The XTE issue, autopilot behavior & electronics dollars
... written for Panbo by Ben Ellison and posted on Apr 13, 2011
All those bodies boating in the rain represent a lot of money spent over a problem never fully "solved"...which may be why I let the story gather dust for many months. Two are representatives from Raymarine who drove several hours to investigate why the boat's new ST7002 control head and SPX30 course computer autopilot system was still making the owner very unhappy. The other two are employees of Wayfarer Marine, which had already put about ninety hours -- some of it uncharged -- into what had seemed at first to be a simple replacement needed because the boat's original Raymarine 300 course computer (manual PDF still available) stopped turning in one direction. Anyone with an autopilot, or concerns about the cost of marine electronics, might want to know more about what happened...
I won't get into all the problems Wayfarer had getting the new AP to work with the boat's existing electronics, and then with the Garmin 4212 that was chosen to replace the Northstar 952W in hopes that the new AP would get waypoint info from it. Suffice it to say that NMEA2000, or SeaTalkNG as Ray calls it, didn't work as hoped; a variety of alternate data schemes, mostly involving NMEA 0183, were tried; and Wayfarer's synopsis of the whole deal includes the sad if perhaps redundant line, "Raymarine and Garmin recommendations were not helpful and did not work." But by the time I got invited to go along on that rainy test cruise, the ST7002 was taking go-to information from the Garmin just fine. The final -- and perhaps knottiest -- problem was that the pilot seemed to behave badly when it was steering to a waypoint but told to dodge lobster pots or similar and then to resume course. The owner described the results as erratic and downright dangerous, but the guys from Raymarine made a pretty good case that it was acting as designed. However the design had apparently changed significantly from the 300 course computer to the SPX30. When the owner had asked the old 300 to resume course, it simply started steering toward the waypoint again, but the SPX30 thinks that resuming course means getting back onto the original track, and it's willing to make a fairly substantial turn away from the waypoint to accomplish that.
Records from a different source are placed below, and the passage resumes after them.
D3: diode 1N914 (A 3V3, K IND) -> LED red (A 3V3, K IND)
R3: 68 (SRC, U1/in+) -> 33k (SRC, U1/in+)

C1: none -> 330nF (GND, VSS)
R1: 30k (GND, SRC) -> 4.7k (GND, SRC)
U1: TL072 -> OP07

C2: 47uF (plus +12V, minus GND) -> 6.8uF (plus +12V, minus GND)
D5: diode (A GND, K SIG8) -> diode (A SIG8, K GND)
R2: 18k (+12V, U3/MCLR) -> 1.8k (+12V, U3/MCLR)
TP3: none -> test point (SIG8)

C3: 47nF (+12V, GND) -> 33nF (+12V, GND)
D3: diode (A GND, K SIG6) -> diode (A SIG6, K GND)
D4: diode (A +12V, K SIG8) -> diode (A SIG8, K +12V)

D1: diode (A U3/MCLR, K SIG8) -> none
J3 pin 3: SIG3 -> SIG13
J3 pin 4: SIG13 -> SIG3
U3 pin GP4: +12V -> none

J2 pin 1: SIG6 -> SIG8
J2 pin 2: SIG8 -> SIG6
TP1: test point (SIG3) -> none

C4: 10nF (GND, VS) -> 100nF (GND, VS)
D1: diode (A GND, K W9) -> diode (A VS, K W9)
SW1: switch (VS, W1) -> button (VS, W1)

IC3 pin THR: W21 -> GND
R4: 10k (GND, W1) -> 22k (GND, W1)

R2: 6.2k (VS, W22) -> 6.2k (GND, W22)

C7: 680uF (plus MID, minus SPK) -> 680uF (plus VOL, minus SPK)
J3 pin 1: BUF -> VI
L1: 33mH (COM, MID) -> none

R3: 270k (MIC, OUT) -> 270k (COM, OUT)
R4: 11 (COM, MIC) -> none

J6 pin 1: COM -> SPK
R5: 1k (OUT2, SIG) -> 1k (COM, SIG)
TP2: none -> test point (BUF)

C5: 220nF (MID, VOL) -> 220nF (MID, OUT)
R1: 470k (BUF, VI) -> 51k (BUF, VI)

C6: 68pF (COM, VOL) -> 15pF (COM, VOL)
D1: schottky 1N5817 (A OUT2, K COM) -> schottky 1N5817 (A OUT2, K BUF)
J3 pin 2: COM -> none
Do you know what I'm talking about here, and, if so, do you know what your autopilot does in these circumstances? I've been asking around the industry, and get the impression that no one is quite sure which is the "proper" way to handle an off-track situation. And while I was persuaded that the SPX30 behavior is predictable, I also went out with the owner of this particular boat and got a good sense of why he disliked it so much...
The photo above, and especially the Garmin Homeport screen below (made using the same data), illustrate how the SPX30 corrects for XTE (cross track error) before heading directly to the waypoint again. Imagine yourself trying to avoid some lobster trap buoys by turning 10 or 15 degrees to port but then when you simply want to undo that correction, your boat turns almost 50 degrees to starboard till it gets to the line you were on, then oversteers back to port, and finally settles down to the course you wanted. It might be just what you want if your route defines a narrow channel, but it's quite disconcerting when the maneuvering puts you into pot buoys you weren't even worried about, or messes up what had been decent sail trim. It should be noted that this doesn't happen if you are just steering to a heading and not to a waypoint, but I admire this owner for building routes and using them. If his new autopilot wasn't driving all over the place after the regular dodging required around here, he'd have more time both to keep his head out of the boat and to enjoy himself. And it should also be noted that Raymarine displays have a fairly-easy-to-get-at function called "Reset XTE" which would make the SPX30 return to a waypoint course just like the 300 used to. Plus there's little doubt that some of his unhappiness is due to all the time and money spent replacing the original course computer, which, he told me, was fixed by his crafty son using just a few dollars worth of diodes!
I've heard, though, that this owner recently received an apology from Raymarine regarding the repair work -- "we were going through a bad patch at that time" he was told -- and has also been put in touch with a Ray autopilot specialist who is quite aware of this XTE issue. Maybe there will be a happy ending. In the meantime, though, let's hear how you think an autopilot ought to behave when you dodge off a go-to course and ask it to return.